Even in Australia, the top 1% have more than 22% of the total Australian wealth and own more wealth than 70% of Australians combined. The poorest 50% of Australians have only 6% of national wealth between them. Australia’s “1%” includes the two richest billionaires, Gina Reinhart and Blair Parry-Okeden. Between them they have more than US$16 billion — which is more than the combined wealth of the poorest 20% of Australians. Between 1988 and 2011 Australia's richest 10% enjoyed income growth of 28% in the same period, more than the poorest half of Australians combined.
Capitalism’s drive for profits has led many of the world’s manufacturing industries to move offshore in search of lower and lower labour costs, switching production to countries such as Bangladesh, while their corporate headquarters are maintained elsewhere. Capitalism also relies on its ability to be able to drive down the wages, conditions and standard of living of workers in developed countries, such as the US. In Australia the profit share of national income compared to the wages share is at levels similar to the 1960s, and wages growth has stalled. In the US, new research by economist Thomas Piketty shows that over the past 30 years the growth in the incomes of the bottom 50% has been zero, whereas incomes of the top 1% have grown 300%.

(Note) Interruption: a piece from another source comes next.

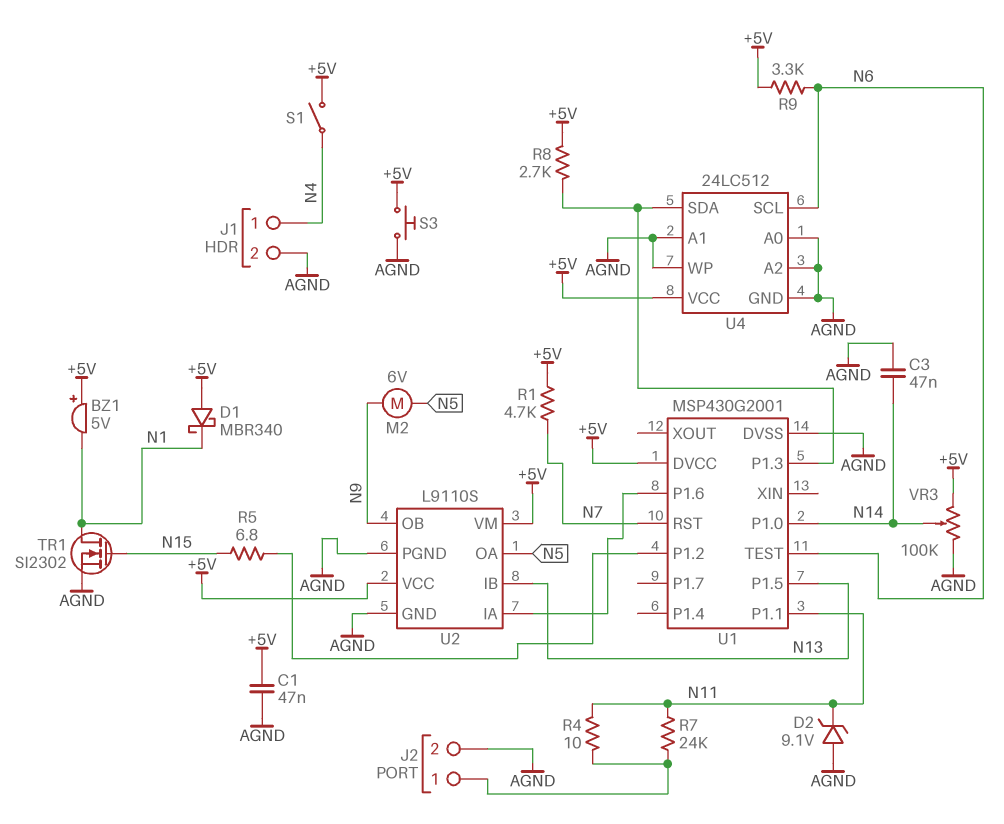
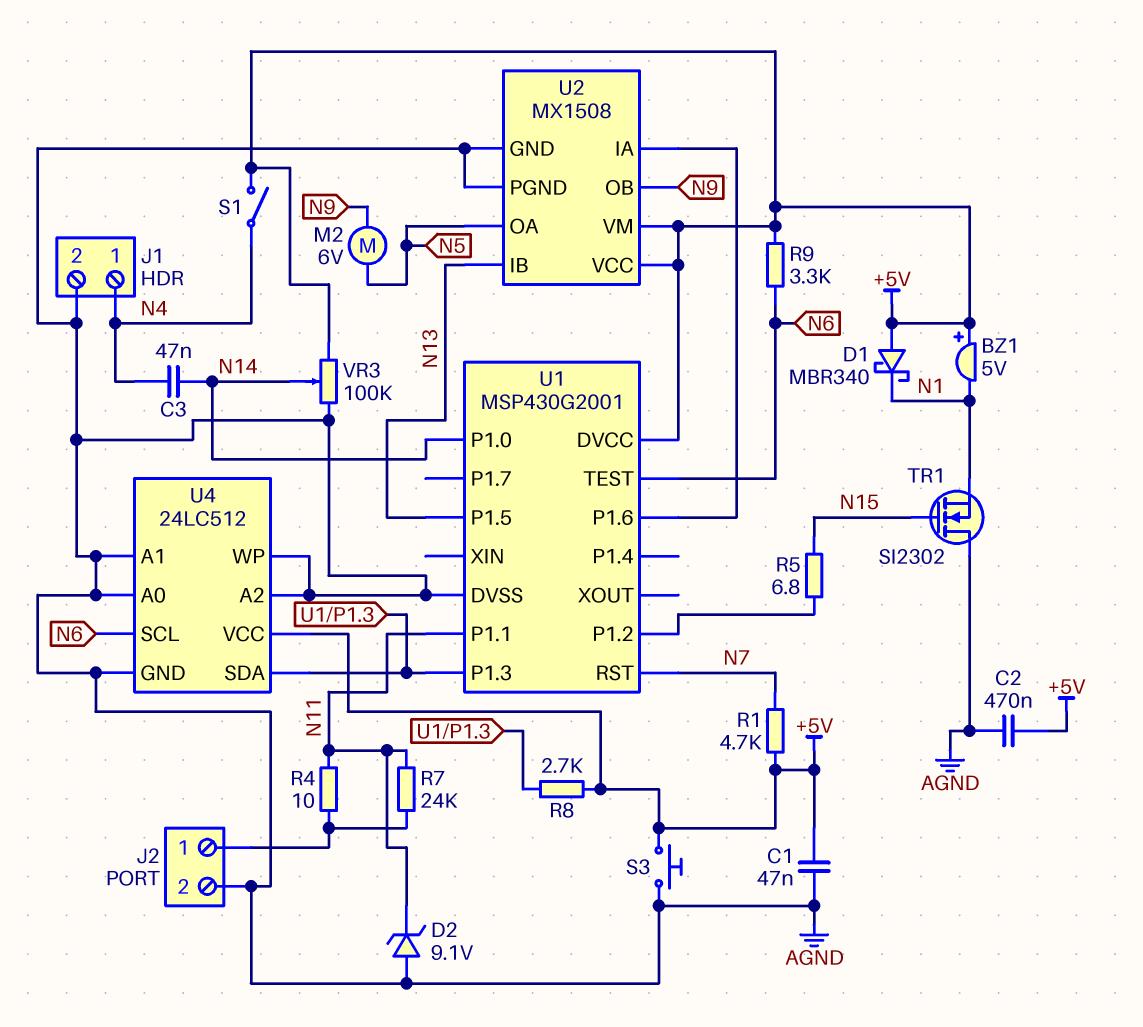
C2: none -> 470nF (+5V, AGND)
C3: 47nF (AGND, N14) -> 47nF (N4, N14)
TR1: NMOS SI2302 (G N15, D N1, S AGND) -> NMOS SI2302 (G N15, D AGND, S N1)
U2: L9110S -> MX1508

Aside from the exploitation of human labour for profit, Capitalism relies on extracting the planet’s finite natural resources for production. The end result is environmental degradation, pollution and climate change — threatening the survival of humanity and the biosphere. Oxfam concludes that “climate change provides one of the clearest demonstrations of inequality and injustice”. Their report estimates that “the richest 10% of the global population are responsible for half of all total emissions. Yet it is the poorest communities that face the most severe consequences.”
Clearly, a system-wide change is required for what Oxfam calls a “human economy”. But how do we achieve it? The World Socialist Movement seeks a global cooperative commonwealth rather than Oxfam's policy to legislate and reform the power of the corporations. We need to build a powerful people’s movement to challenge capitalism itself and dispossess the ruling class of their ownership and we have to take democratic control of the means of production and distribution. The WSM points the way towards a socialist society and a “human economy” that we must build for mankind's future to be sustainable.
- 1. Bill Gates (US): co-founder of Microsoft (net worth $75bn)
- 2. Amancio Ortega (Spain): founder of Zara owner Inditex (net worth $67bn)
- 3. Warren Buffett (US): largest shareholder in Berkshire Hathaway (net worth $60.8bn)
- 4. Carlos Slim Helu (Mexico): owner of Grupo Carso (net worth $50bn)
- 5. Jeff Bezos (US): founder and chief executive of Amazon (net worth $45.2bn)
- 6. Mark Zuckerberg (US): co-founder and chief executive of Facebook (net worth $44.6bn)
- 7. Larry Ellison (US): co-founder and chief executive of Oracle (net worth $43.6bn)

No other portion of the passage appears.